The award is titled after Stephen Sondheim, a decorated lyricist, who cites Oscar Hammerstein (of Rodgers and Hammerstein) for his success. Winners are nominated by former students and are awarded $10,000 in appreciation for their contributions to the field of teaching. Awardees are also posted on the Kennedy Center’s website.

Schott got the phone call to tell him he won while on spring break. He had to quell his enthusiasm as he and his family were in a crowded restaurant in Alabama.

“Stunned is the right word,” he said. “When I told my wife about it she was like, ‘Why aren’t you jumping up and down?’ I didn’t know how to react. I had won awards previously but not nationally and definitely not with a monetary attachment. It’s immensely flattering”

Schott was nominated by Lindsay Schallon, a former Howell Central student who called her mentor’s classroom a, “safe haven.” After graduating from Central, Schallon went on to journalism school and now works as a senior editor at Glamour Magazine and it was Schott’s encouragement as her motivation.

“He’s there for me when I need career advice or just to say he’s proud of a project I shared on Facebook,” Schallon said.

The focus in Schott’s classroom is more than proper writing, appealing photographs and catchy headlines. It is also about grit, determination, responsibility, relationships, and working with others. There is no denying that the subjects and the studies of what teachers do is important,  but Schott also leans toward how he treats students and the memories made for them is just as important and vital as they head out into society.

“I think it is easy for teachers to get caught up in the curriculum, and the ACT and college,” Schott said. “Yes, obviously, education is important. But if the student can’t focus or is close to breaking down, sometimes they just need 30 minutes.”

Schott’s room is a place where students will come in and eat their lunch if they choose. He makes it a place they want to be, where they can be who they are.

“I want to create a place where they can take risks and know that I and other teachers care about them,” he said. “You see (the students) come in quiet and leave two years later having the biggest personality in the room.”

Howell Central Principal Dr. Sonny Arnel said that the Stephen Sondheim Inspirational Teacher Award wants to publicly recognize specific teachers by spotlighting their extraordinary impact on the lives of students.
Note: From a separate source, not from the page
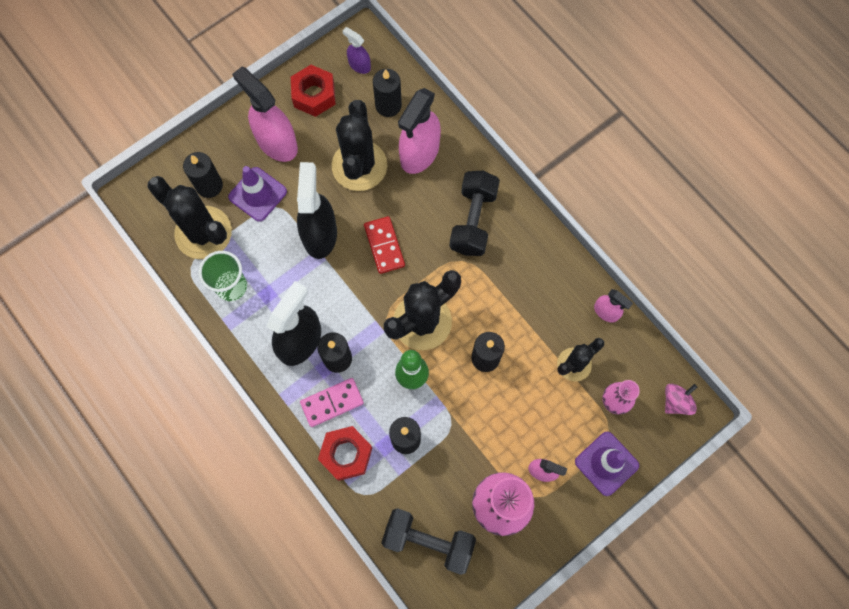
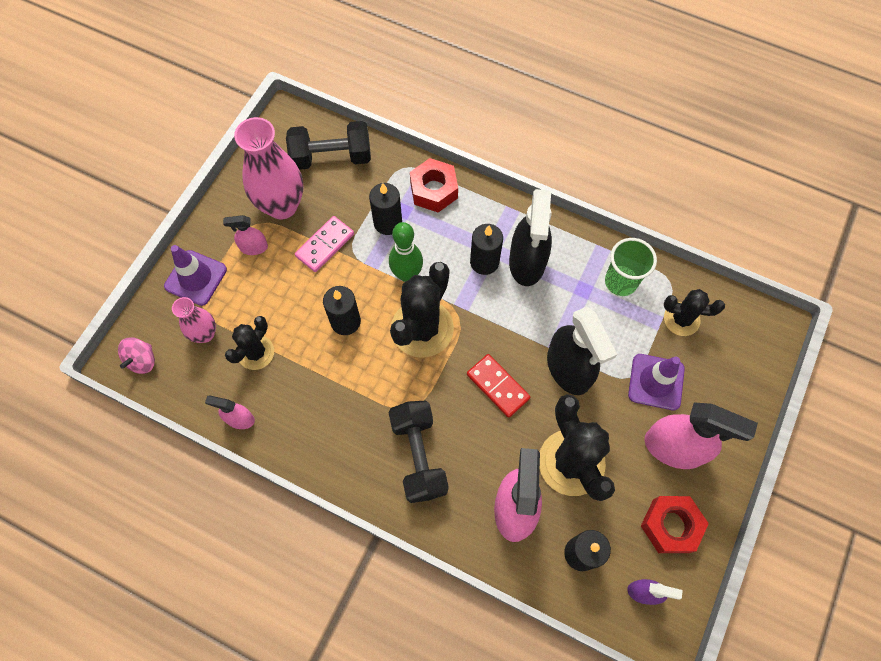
camera: 155 degrees right, 5 degrees down
(203, 233) = (681, 319): black cactus -> black cactus, size x0.58
(209, 186) = (709, 368): black candle -> none
(332, 402) = (469, 224): pink domino -> pink domino (325, 245)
“And that is who Matt is,” Arnel said. “He has an incredible passion for making education relevant and that’s something students build on to make their lives richer as a result.”
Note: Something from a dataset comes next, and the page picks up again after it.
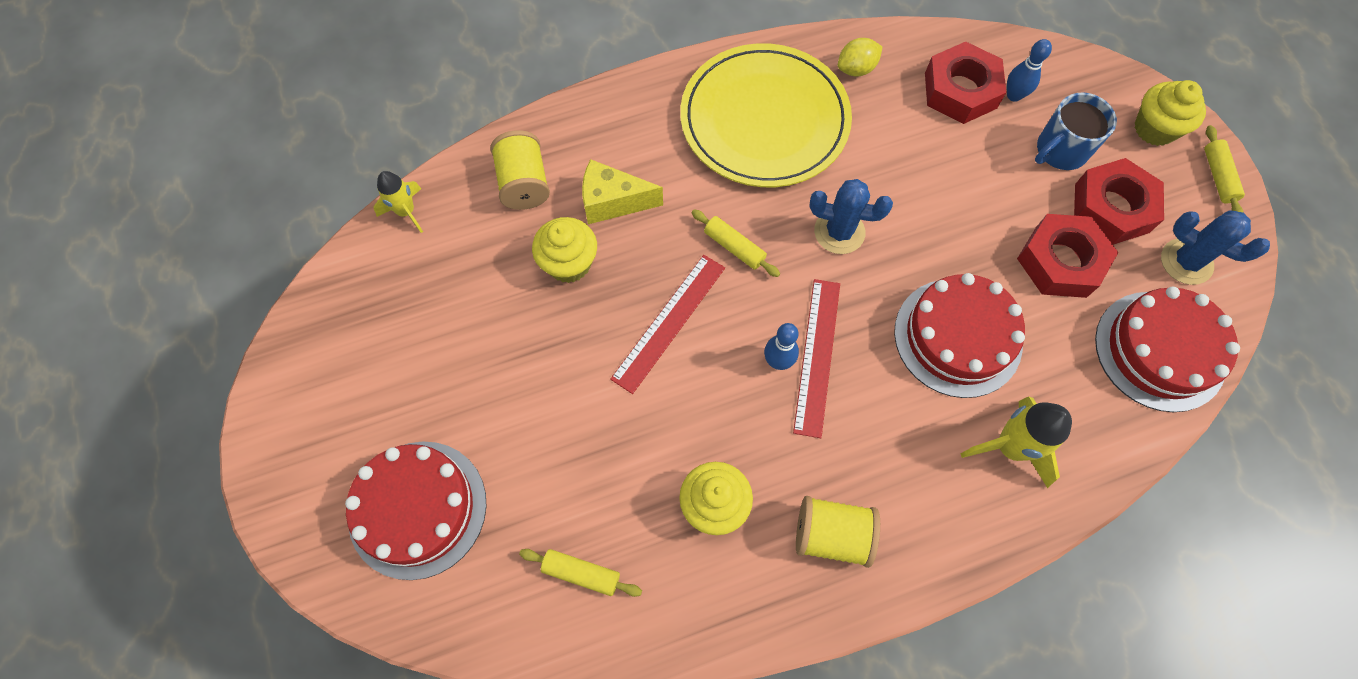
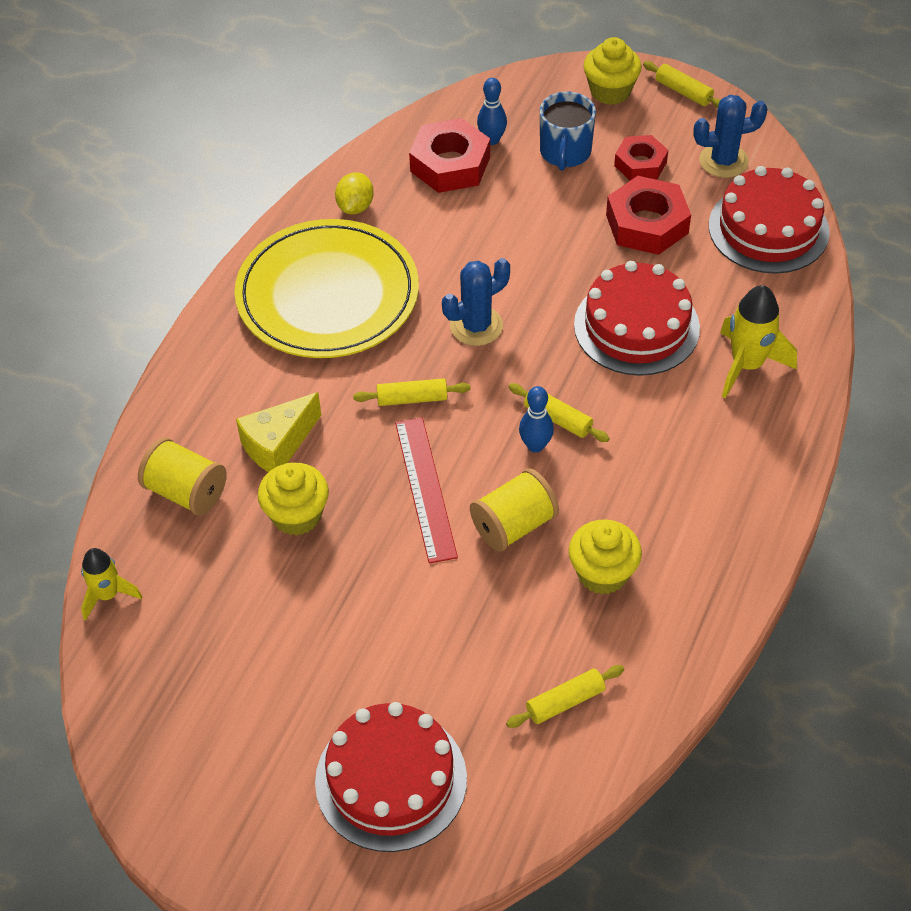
camera: 45 degrees left, 15 degrees down
(817, 356) = (558, 419): red ruler -> yellow rolling pin
(832, 535) = (701, 519): yellow spool -> yellow spool (514, 525)
(1111, 208) = (640, 164): red nut -> red nut, size x0.64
Schott spent eight years in journalism, working primarily as a graphic designer before he segued from the grind of working nights at a desk to early morning in front of a classroom full of kids.

“I had thought about (teaching) in college and even when I was working in journalism I was around a lot of educators,” he said. “I was getting close to 30-years-old and was looking to have a bit of a life outside of my job. At the time, when everybody was coming home from work, I was just going.”

Schott is in his 14th year at Howell Central and teaching journalism in 2019 isn’t what it used to be. There are much more Schott and his students oversee than the school paper, such as the yearbook, websites, broadcasts (including podcasts) and a literary magazine.

“I want them to be well-rounded and have the kids capitalize on their interests and passions,” he said. “They are a little bit more natural at doing a lot of this. They are already used to sharing photos and videos. I want to give them opportunities to learn and try new things. For example, we started doing a podcast and some jumped in and others were hesitant and needed a little push. But I won’t push them too far out of their comfort zone.”

In retrospect, Schott doesn’t consider himself a master educator or a shining example.

“I don’t think what I do is super special or amazing,” he said. “I just try to do what a good person or a good educator would do.”

CUTLINE: Photo courtesy Francis Howell School District Francis Howell Central High School journalism teacher Matthew Schott is one of only six educators across the nation receive the Kennedy Center/ Stephen Sondheim Inspirational Teacher Award. This award recognizes individuals who have had a major impact on the lives of their students outside of academia.